Nós nos consolávamos com o pensamento de que a censura férrea vedava aos cidadãos o conhecimento das mazelas do regime dos generais. Não queríamos acreditar que os eufóricos com o milagre brasileiro eram nossos primeiros homens unidimensionais, avestruzes que enterram a cabeça na areia quando confrontadas com realidades que desmentem suas ilusões.

Pior ainda aconteceria quando os vigaristas neopentecostais começaram a ser desmascarados pela imprensa. As provas de estelionato, curandeirismo, lavagem cerebral e outros crimes se multiplicavam, saltavam aos olhos, até formarem um quadro devastador.

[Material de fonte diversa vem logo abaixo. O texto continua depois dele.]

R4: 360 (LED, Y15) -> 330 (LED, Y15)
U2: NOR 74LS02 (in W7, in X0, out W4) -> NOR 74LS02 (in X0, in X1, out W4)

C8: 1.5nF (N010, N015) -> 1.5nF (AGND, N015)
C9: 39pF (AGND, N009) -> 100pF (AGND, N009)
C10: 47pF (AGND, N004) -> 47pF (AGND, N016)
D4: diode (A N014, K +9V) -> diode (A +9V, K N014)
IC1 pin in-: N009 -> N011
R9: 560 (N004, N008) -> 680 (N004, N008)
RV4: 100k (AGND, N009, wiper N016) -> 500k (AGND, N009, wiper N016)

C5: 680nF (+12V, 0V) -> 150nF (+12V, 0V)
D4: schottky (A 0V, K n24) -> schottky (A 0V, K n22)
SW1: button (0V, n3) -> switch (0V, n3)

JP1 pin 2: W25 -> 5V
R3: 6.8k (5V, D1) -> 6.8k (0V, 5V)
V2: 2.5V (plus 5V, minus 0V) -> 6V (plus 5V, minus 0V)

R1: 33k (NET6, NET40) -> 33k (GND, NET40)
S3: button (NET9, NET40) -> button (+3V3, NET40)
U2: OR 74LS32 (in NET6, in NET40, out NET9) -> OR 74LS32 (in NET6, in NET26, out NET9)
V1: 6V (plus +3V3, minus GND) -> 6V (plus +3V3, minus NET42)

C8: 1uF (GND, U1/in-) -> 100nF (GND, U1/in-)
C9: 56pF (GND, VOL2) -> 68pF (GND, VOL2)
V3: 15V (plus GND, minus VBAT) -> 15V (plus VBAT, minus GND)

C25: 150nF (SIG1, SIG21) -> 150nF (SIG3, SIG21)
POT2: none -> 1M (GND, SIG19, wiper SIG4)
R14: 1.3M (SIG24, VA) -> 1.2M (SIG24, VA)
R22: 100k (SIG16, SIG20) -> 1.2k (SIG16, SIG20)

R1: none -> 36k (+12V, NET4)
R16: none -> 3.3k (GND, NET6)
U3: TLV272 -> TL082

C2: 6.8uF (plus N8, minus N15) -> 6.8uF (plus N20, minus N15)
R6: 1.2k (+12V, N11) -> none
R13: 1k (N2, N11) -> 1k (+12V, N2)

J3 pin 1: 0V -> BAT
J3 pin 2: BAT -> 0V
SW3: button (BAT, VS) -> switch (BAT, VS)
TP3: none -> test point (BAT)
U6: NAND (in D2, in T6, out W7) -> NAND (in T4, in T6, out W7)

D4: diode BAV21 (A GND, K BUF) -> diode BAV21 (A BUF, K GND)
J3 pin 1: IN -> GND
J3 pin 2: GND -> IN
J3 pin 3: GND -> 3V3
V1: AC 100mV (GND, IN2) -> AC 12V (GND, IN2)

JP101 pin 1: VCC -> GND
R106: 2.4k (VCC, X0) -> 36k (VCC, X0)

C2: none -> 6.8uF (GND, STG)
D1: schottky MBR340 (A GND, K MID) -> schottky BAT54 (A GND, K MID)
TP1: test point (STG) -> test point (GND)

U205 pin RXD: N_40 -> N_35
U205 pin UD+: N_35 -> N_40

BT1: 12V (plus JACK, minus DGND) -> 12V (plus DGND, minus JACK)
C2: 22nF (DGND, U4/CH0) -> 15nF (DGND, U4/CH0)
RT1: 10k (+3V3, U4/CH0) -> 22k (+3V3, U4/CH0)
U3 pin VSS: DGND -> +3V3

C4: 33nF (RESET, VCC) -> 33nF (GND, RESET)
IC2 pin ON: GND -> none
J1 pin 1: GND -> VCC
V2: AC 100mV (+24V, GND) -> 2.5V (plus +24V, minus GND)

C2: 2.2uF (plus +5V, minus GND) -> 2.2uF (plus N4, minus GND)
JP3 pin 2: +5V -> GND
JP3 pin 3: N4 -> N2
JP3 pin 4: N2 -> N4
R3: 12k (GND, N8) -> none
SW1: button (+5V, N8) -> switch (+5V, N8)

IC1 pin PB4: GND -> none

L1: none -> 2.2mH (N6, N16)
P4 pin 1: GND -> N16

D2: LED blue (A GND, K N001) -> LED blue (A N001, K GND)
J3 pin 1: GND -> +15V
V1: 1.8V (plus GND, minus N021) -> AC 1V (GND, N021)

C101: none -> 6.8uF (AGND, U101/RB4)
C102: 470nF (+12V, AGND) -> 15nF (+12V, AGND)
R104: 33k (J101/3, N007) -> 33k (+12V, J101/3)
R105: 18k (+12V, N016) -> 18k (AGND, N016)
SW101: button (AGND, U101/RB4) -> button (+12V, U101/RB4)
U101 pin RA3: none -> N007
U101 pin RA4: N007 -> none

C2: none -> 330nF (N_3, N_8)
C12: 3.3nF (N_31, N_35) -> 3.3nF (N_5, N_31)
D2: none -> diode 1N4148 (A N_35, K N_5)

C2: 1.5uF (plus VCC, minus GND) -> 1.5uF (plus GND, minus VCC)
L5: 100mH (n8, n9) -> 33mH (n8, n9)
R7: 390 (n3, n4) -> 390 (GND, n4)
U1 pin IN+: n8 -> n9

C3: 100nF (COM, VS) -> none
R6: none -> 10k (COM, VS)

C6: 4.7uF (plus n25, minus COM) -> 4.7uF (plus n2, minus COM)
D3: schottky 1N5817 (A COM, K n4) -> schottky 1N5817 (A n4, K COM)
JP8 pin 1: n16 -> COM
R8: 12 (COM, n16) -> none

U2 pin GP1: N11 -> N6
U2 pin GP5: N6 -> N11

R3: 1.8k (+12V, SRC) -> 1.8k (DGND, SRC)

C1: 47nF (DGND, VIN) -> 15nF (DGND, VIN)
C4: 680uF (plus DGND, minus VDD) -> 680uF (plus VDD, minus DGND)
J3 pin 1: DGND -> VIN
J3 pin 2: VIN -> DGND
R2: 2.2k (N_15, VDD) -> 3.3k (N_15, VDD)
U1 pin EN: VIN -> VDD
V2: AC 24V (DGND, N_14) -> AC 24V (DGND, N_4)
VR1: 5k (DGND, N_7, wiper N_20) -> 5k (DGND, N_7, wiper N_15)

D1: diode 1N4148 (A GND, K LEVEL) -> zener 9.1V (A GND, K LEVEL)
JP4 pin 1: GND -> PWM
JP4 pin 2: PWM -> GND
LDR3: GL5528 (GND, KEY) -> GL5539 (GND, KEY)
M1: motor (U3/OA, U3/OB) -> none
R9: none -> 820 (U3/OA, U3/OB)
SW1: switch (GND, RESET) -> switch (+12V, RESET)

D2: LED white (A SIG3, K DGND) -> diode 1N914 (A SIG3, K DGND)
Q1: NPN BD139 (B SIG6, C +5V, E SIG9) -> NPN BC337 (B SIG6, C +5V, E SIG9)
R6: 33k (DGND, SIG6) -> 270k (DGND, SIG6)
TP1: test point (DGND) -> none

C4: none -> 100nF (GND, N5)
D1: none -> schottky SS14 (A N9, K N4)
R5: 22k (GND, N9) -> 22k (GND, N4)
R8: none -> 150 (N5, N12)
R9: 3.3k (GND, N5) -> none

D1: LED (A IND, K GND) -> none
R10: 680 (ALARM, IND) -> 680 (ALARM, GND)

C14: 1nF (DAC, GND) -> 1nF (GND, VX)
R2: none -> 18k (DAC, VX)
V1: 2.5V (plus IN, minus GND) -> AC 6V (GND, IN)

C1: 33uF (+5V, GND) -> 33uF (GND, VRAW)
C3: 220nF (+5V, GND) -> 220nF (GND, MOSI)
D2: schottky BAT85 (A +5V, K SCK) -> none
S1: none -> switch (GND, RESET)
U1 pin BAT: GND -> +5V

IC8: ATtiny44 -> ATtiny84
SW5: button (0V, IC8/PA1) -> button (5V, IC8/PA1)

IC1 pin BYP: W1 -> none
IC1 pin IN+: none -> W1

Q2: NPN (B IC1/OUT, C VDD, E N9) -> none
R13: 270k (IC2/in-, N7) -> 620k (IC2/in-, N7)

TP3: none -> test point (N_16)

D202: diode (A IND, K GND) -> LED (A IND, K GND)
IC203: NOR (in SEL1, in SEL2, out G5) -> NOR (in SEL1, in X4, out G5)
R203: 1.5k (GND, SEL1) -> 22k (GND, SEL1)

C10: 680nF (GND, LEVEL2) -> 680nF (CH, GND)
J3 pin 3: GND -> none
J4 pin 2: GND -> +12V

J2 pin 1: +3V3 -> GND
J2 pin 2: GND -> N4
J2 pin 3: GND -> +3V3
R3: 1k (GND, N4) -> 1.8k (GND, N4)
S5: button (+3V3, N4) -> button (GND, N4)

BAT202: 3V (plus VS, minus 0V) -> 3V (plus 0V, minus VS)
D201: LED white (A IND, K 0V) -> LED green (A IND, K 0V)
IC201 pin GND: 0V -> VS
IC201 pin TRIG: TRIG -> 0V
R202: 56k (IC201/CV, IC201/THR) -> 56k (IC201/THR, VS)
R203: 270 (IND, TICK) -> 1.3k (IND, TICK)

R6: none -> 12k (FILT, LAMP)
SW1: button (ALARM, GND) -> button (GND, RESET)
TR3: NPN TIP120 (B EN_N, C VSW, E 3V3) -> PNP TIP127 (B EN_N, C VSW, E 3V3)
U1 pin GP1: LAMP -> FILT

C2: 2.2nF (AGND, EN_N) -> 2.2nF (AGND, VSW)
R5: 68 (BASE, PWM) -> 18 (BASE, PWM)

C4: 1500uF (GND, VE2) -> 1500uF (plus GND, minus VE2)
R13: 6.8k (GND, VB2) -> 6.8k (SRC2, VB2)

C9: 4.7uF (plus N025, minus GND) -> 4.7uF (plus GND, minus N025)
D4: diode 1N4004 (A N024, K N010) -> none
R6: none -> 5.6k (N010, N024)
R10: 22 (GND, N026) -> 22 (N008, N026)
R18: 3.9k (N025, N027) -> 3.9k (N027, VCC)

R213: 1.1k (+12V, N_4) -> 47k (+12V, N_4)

Qualquer ser realmente pensante só poderia concluir que a Igreja Universal do Reino de Deus nada mais era (e é) do que uma arapuca para depenar otários. No entanto, o rebanho de fanáticos fechou os ouvidos, cobriu os olhos e tampou a boca, mantendo-se numa redoma mental até o assunto sair do noticiário. Para eles, tudo não passava de maquinações do Capeta.

O inimaginável seria o fenômeno se reproduzir na esquerda. Mesmo nos piores momentos do século passado, como quando do pacto de Stalin com Hitler, os comunistas se mantiveram disciplinados, mas tinham um mundo de dúvidas na cabeça. Calavam sua insatisfação por acreditarem que a salvação da pátria-mãe do socialismo justificava quaisquer sacrifícios.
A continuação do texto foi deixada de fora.